I don’t know much about Nickel, other than he was embroiled in a lawsuit with the principals of his father’s wine company — including his stepmother, Beth Nickel — about how the business was being run. I don’t know if that lawsuit was ever settled, and, frankly, I don’t care.

What I do know is that young Nickel’s heart is in the right place when it comes to his dad. In a general letter to those interested in purchasing The Vineyard House cabernet, Jeremy Nickel writes:

“The Vineyard House is a tribute label dedicated to the life and legacy of my late father and hero, Gil Nickel. As many of you know, Gil passed away in 2003 after a courageous five-year battle with cancer. As such, I am donating 10 percent of all proceeds to cancer research in Gil’s name.”

What I also know is that Nickel has a lot of “huevos” in tagging his new venture a “cult wine” and charging $175 for it right out of the chute. Actually, the just released 2008 is $200 a bottle.

Just because production is only 350 cases doesn’t make it a cult wine. And charging a lot of money for it doesn’t necessarily mean it’s the crème de la crème.

A couple of earlier releases got quite respectable scores from respected wine publications.
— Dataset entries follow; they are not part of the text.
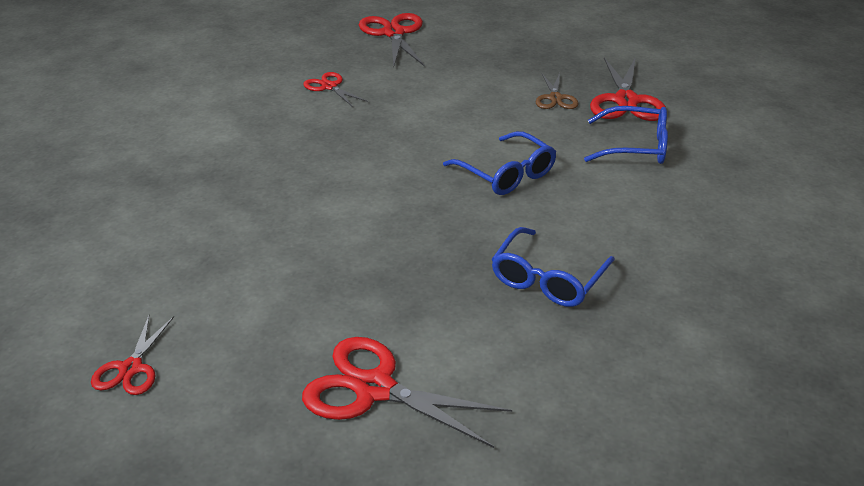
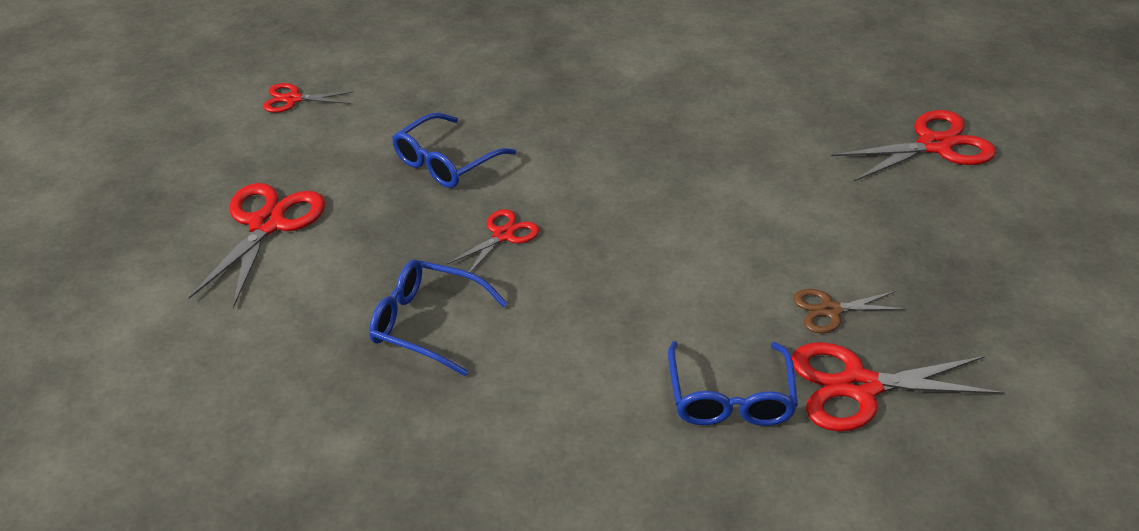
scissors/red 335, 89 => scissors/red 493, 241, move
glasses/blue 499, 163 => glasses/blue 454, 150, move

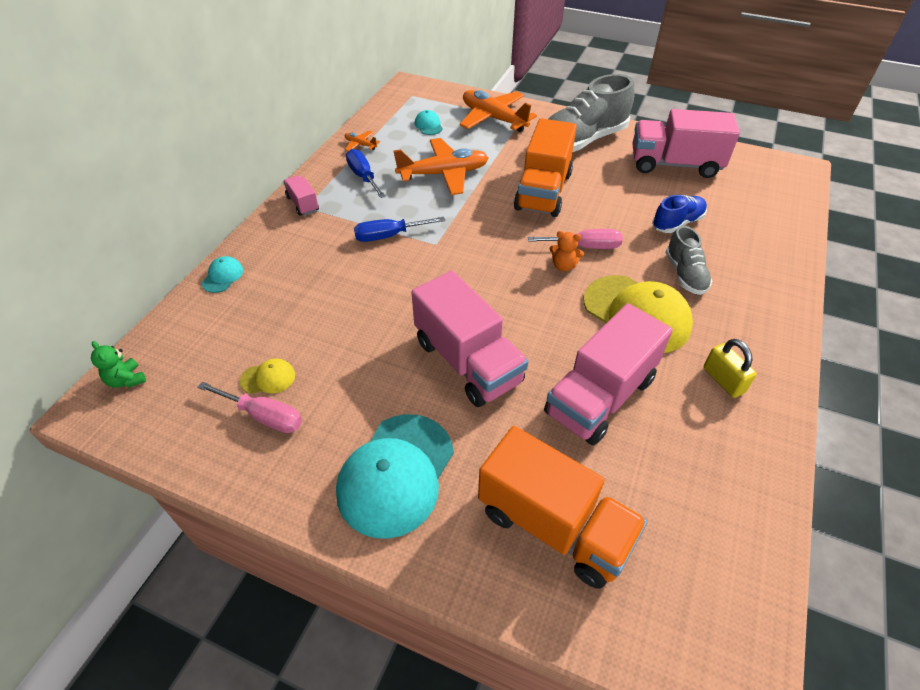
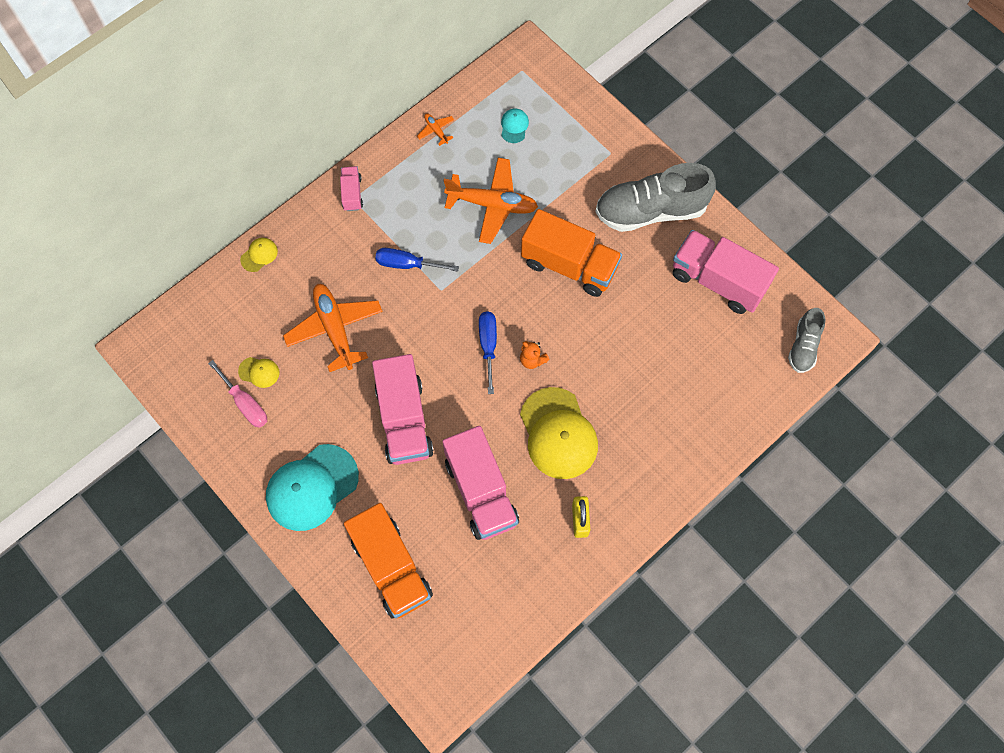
teddy bear/green 118, 364 => nothing
screwdriver/pink 575, 239 => nothing
shoe/blue 679, 214 => nothing
screwdriver/blue 366, 173 => screwdriver/blue 488, 352, move
plane/orange 498, 111 => plane/orange 333, 328, move
shoe/grey 688, 260 => shoe/grey 806, 340, move
cap/turquoise 222, 274 => cap/yellow 259, 255
truck/orange 545, 167 => truck/orange 571, 253, 105 degrees counterclockwise
truck/pink 608, 374 => truck/pink 480, 483, 90 degrees counterclockwise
But some friends and I tasted through a bottle of The Vineyard House 2008 cabernet sauvignon and we were mildly impressed.

Mostly cabernet sauvignon — blended with 6 percent merlot, 6 percent petit verdot and 3 percent malbec — the 2008 TVH is a good Bordeaux blend and is drinking well now. It’s a well-balanced red, displaying sweet, ripe, juicy fruit, lots of blackberry and cassis. It’s a good wine for steak and potatoes, one of my good friends said over a plate of steak and potatoes.

But it’s not a sensational bottle of wine, one that you think you’d be getting for two hundred bucks. It’s a decent cab, but pricey and out of reach of many wine lovers.

Perhaps it would have left a better taste in the mouth if there’d been a lot less ego in the blend.